While the use of CTA to assess EC-IC bypass postoperatively has been described , we demonstrate how CTA may be used for the preoperative assessment of the STA for potential use in EC-IC bypass. Although use of preoperative CTA for anatomic evaluation of the external carotid anatomy has been described for head and neck surgery [4, 5], to our knowledge, no report has yet been made demonstrating the utility of CTA for preoperative planning for EC-IC bypass. EC-IC bypass has remained one area where invasive catheter angiography has been thought necessary, specifically for evaluation of the STA vessel caliber as a bypass conduit. The patient described in this case illustration did not go on to surgery, therefore, no direct intraoperative comparison could be made between the findings at CTA and at DSA. To prove the utility of CTA for preoperative evaluation of the STA, intraoperative comparison of vessel caliber with DSA findings would be needed. If findings of vessel caliber at operation reliably compare with findings on CTA, the patient would be spared the additional risks and radiation exposure inherent to a DSA study, and the initial CTA to evaluate the aneurysm could also be used to evaluate potential external carotid artery conduits for bypass procedures. This would have important clinical implications, considering CTA is being used more and more for preoperative evaluation of cerebral aneurysms in general. The surface-rendering technique used in this study is likely to have some inherent inaccuracies with respect to vessel caliber when compared to volume-rendering; however, we feel this illustration provides a reasonable rationale for further study of the use of CTA in defining the course and caliber of the superficial temporal artery for EC-IC bypass.

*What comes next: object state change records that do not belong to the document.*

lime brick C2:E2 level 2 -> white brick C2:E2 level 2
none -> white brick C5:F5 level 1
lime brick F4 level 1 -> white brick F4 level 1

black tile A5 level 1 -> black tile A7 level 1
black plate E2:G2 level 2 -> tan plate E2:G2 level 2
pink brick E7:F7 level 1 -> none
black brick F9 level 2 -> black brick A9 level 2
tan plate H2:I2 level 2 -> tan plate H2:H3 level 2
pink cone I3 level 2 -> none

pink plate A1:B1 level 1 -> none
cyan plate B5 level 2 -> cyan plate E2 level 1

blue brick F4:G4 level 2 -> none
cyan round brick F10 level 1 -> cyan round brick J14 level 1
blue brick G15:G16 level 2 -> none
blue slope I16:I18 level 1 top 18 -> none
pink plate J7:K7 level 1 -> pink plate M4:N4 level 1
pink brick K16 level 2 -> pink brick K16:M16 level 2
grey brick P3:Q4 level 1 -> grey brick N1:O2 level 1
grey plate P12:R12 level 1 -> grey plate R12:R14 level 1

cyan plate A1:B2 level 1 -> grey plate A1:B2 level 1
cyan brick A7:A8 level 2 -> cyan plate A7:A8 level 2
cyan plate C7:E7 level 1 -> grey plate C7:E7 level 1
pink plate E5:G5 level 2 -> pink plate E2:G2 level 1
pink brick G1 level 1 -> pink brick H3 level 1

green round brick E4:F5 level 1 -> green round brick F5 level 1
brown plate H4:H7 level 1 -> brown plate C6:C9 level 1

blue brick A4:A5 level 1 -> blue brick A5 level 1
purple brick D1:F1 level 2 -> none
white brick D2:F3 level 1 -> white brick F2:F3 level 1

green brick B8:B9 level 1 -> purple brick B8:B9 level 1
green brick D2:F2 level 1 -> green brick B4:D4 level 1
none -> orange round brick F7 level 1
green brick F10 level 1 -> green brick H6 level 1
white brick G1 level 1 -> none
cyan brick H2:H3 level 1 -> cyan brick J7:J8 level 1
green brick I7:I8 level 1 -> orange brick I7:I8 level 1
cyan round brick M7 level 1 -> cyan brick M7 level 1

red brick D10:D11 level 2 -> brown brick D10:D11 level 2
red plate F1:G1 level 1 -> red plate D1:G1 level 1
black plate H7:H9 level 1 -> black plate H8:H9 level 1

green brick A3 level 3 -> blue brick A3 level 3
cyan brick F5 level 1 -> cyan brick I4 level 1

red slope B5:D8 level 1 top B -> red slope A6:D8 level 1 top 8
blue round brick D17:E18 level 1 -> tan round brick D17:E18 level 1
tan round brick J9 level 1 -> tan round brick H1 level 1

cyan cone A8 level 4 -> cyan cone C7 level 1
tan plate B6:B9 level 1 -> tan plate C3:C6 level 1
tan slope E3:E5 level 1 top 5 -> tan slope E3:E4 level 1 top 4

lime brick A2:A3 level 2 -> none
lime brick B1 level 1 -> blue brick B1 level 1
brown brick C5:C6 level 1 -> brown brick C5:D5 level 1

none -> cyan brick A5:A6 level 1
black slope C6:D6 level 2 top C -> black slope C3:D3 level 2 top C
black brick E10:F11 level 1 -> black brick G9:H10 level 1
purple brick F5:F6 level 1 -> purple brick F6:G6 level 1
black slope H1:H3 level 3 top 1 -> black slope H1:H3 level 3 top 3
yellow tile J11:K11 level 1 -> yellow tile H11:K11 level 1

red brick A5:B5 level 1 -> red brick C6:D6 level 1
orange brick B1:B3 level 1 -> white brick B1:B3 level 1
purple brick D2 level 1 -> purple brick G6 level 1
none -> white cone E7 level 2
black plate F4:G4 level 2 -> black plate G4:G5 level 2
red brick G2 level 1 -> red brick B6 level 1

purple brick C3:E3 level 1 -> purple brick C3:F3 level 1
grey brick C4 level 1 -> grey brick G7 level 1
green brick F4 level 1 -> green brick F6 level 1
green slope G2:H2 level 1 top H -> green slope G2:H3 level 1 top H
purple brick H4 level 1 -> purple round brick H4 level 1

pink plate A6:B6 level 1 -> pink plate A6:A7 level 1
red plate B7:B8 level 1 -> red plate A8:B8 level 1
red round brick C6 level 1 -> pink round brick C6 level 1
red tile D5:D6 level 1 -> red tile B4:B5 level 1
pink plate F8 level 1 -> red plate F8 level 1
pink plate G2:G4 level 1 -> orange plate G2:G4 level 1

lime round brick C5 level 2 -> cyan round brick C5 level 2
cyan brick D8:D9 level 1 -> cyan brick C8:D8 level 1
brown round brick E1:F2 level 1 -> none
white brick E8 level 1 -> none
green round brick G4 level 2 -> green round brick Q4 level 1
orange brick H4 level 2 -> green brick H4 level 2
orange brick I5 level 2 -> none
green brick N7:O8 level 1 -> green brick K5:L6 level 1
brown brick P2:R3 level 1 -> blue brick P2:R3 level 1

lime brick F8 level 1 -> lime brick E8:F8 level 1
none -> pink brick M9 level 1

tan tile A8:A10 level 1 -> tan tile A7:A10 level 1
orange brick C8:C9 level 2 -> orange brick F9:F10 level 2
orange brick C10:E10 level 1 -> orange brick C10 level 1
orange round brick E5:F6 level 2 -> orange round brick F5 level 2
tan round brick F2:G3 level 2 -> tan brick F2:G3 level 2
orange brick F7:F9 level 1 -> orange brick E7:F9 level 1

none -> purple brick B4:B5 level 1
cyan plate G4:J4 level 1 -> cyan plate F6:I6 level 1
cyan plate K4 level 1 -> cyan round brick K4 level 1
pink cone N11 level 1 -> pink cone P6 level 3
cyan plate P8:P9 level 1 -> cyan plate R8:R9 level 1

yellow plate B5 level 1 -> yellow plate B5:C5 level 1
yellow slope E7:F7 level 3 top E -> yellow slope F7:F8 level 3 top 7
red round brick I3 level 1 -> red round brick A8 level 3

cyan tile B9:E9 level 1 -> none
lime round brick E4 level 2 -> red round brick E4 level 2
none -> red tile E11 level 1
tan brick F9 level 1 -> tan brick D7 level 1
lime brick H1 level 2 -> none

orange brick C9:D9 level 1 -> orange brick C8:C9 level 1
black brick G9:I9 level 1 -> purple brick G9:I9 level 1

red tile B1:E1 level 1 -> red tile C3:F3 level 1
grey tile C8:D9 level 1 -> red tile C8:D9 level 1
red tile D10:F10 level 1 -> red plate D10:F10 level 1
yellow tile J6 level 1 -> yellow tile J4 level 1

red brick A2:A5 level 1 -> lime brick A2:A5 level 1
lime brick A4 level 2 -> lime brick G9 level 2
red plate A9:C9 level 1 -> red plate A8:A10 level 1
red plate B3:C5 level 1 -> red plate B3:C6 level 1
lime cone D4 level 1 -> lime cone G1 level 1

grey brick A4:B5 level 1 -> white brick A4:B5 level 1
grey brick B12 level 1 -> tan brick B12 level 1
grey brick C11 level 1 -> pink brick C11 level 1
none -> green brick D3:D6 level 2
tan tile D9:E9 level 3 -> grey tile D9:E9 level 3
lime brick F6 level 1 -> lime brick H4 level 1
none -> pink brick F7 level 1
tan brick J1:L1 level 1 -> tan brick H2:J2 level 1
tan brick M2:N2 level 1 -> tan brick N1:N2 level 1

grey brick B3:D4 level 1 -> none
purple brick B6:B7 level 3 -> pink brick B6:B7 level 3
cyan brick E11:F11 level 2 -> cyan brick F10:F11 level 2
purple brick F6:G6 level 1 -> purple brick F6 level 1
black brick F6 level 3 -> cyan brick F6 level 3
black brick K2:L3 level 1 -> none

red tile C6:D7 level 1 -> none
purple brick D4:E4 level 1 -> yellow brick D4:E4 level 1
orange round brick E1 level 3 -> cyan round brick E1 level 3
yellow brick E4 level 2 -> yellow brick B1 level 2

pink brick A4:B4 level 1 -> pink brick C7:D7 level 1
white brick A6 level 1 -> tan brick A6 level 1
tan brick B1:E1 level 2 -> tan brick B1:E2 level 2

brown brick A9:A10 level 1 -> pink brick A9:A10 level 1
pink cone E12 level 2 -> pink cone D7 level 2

Catheter angiography remains useful for preoperative planning in many cases, such as planning for EC-IC bypass in chronic ischemic disease. Nevertheless, we feel that CTA may ultimately prove sufficient for use in assessing the STA in preparation for EC-IC bypass, given further supportive evidence with intra-operative comparison of vessel caliber.
Written informed consent could not be obtained in this case since the manuscript was prepared retrospectively and the patient and next of kin were untraceable. We believe this case report contains a worthwhile clinical lesson which could not be as effectively made in any other way. We expect the next of kin not to object to the publication since the patient remains anonymous.